こんな私が、恋したみたいです。
こんなに彼女がいないのは、久しぶりだ。



こんなに暇な夜は、久しぶりだ。




暇だなーって、りっちゃんから返信こなくてもどかしくて、携帯を握りしめていた。




「あ、雨」



いつの間に。すごい土砂降りだ。



今日は親も姉貴も帰ってこないから、俺1人。



暑くて開けていた窓を閉めようと、窓のそばに行く。





…え?




りっちゃん?




知ってる。あのアメフトバック。

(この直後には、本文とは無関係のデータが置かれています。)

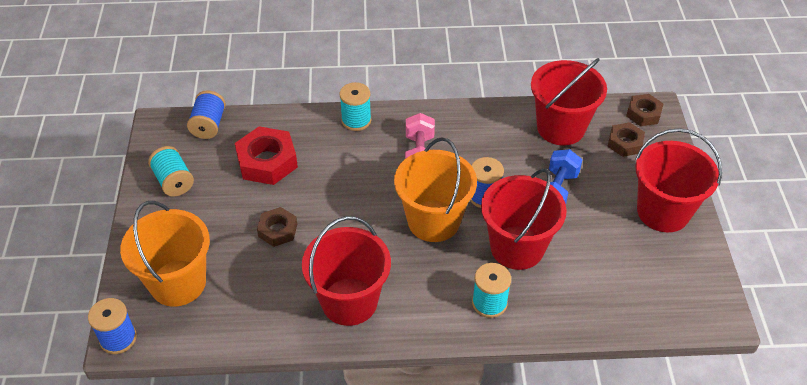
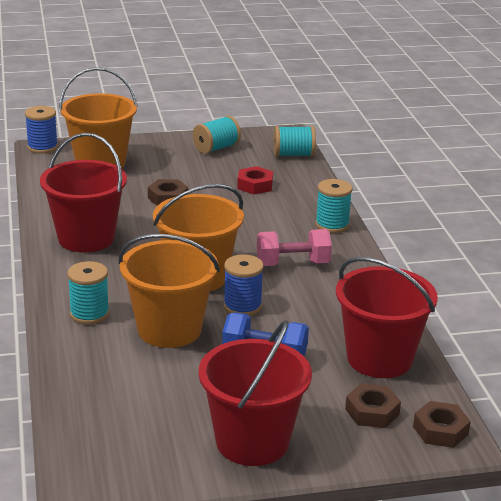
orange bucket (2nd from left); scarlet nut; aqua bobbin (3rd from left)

あの、何のキャラクターかさっぱりわからない小さなストラップ。




傘、さしてないじゃん!




さっき閉めた窓を慌てて開けた。



「りっちゃん!!!!」



力の限り叫ぶ。



走ってるりっちゃんには、雨の音もあって、聞こえないかもしれない。



だけど、りっちゃんは立ち止まって、こちらを見た。





…なんだよ、それ。




びしょびしょに濡れてて、綺麗に巻かれていたはずの前髪はすっかりまっすぐで目の下までかかっていて。



「そこで待ってて!!」



叫んで、部屋を飛び出して、タオル持って、傘持って。



家も飛び出す。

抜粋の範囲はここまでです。